The five episodes here though are each 26 minutes of unrepentantly goofy teen spy-fi action. Mentored by Red Dwarf's Danny John-Jules, who poses as the school's janitor, the three youngsters swing into action every time some danger threatens UK security. In addition to the cyberclone caper mentioned above, the high school secret agents face pop zombies and weather machines while trying to juggle the expectations of ... well, high school.
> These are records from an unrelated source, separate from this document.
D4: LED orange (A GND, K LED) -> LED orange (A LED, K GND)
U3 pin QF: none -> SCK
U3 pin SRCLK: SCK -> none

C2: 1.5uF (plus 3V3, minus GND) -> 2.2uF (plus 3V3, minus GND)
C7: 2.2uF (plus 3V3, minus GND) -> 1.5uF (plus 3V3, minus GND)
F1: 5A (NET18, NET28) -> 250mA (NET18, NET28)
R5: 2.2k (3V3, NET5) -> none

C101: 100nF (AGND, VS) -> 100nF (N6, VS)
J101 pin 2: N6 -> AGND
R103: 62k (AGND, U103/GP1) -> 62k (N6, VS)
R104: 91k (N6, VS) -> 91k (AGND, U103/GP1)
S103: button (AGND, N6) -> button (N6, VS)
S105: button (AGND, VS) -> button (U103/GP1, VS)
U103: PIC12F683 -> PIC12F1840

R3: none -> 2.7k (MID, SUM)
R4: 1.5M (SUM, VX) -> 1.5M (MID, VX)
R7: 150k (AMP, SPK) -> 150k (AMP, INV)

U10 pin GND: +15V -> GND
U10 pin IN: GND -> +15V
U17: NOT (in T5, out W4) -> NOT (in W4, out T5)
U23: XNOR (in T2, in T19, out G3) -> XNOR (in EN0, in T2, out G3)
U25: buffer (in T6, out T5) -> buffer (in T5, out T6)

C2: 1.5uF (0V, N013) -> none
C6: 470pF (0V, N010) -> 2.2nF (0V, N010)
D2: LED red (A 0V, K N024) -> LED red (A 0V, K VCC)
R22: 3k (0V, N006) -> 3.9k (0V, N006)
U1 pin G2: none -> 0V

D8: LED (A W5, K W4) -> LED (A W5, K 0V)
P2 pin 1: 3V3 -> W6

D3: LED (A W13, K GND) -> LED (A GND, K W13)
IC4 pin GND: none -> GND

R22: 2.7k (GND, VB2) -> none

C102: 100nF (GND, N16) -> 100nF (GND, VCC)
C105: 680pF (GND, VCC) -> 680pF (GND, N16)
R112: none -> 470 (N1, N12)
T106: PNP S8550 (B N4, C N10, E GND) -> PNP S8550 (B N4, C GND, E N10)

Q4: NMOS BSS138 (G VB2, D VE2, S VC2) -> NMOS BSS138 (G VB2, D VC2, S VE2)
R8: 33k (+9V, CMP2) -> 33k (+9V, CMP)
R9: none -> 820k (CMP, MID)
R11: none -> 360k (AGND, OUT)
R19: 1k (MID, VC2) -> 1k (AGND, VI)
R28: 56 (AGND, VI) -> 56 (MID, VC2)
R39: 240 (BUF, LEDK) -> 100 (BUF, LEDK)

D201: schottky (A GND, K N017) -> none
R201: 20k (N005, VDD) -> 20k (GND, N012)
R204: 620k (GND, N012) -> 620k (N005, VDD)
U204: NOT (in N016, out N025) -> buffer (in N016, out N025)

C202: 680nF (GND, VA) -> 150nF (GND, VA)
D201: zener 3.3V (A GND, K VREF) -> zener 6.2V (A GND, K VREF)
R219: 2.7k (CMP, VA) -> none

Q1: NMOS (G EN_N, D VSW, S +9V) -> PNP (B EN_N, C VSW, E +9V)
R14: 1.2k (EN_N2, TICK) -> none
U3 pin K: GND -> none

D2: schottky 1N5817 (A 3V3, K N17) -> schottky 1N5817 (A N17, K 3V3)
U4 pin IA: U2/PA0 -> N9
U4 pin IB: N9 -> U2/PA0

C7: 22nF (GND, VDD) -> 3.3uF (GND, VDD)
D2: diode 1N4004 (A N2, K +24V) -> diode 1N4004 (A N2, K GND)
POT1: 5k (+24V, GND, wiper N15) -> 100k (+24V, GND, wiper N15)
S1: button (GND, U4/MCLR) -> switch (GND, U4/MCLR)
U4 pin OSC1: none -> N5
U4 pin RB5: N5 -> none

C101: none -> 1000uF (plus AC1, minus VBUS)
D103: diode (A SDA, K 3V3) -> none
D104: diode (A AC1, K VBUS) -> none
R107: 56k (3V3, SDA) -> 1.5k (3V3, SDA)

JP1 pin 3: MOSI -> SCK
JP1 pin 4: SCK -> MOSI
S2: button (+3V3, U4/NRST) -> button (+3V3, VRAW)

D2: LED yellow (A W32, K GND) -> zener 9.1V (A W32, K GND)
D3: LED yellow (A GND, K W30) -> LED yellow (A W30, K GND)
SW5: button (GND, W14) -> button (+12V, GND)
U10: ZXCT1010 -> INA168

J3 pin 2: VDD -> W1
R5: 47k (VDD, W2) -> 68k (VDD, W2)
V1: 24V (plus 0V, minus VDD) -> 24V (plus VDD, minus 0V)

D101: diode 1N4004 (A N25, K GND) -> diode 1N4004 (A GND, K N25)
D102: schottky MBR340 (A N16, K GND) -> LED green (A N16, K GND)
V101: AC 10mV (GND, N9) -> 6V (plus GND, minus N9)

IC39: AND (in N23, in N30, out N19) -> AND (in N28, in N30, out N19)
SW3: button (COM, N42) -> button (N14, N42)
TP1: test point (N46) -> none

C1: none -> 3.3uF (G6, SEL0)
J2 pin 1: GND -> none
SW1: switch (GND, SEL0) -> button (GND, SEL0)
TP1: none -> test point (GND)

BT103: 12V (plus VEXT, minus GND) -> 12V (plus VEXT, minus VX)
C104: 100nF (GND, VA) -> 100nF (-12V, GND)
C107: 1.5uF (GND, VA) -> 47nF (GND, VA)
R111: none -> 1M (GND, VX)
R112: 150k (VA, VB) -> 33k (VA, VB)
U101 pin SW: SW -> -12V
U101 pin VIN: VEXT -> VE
M. I. High - or these five episodes at least - is fun, fast bubblegum TV that for my tastes hits the sweet spot where cleverness and silliness combine.
Thursday, 1 October 2015
"The Generals of the Yang Clan" are a series of Chinese stories about a family who served the Song Dynasty with unswerving loyalty and provided a succession of brilliant generals and fierce warriors in defence of the Emperor. So dedicated were they that when the Yang men were all but wiped out by the machinations of their rivals, their widows raised a volunteer army and drove away the enemy instead. That last element is the focus of this film.
Which makes it a great shame that this movie is dreadful.
The problems start early. Rather than going to war to defend their country and maintain their clan's honour, the women in this film make their decision all about protecting the life of the last male heir. Because even in a movie called Legendary Amazons, it's all about the menz.
Equally problematic are the film's action sequences. Battle scenes comprise a very large percentage of the film's run time, and they are ... not good. There's a stack of bad CGI and the costumes and weapons props look horribly plastic throughout. Also while I thought I was used to the implausibly orchestrated battle tactics common in Chinese film, this movie turns the volume up to 11 on that front. When your climactic battle scene features warriors fighting on pogo sticks, and you aren't the 1960s Batman TV show, something has gone horribly wrong.
Alas, "something has gone horribly wrong" pretty much sums up this whole film.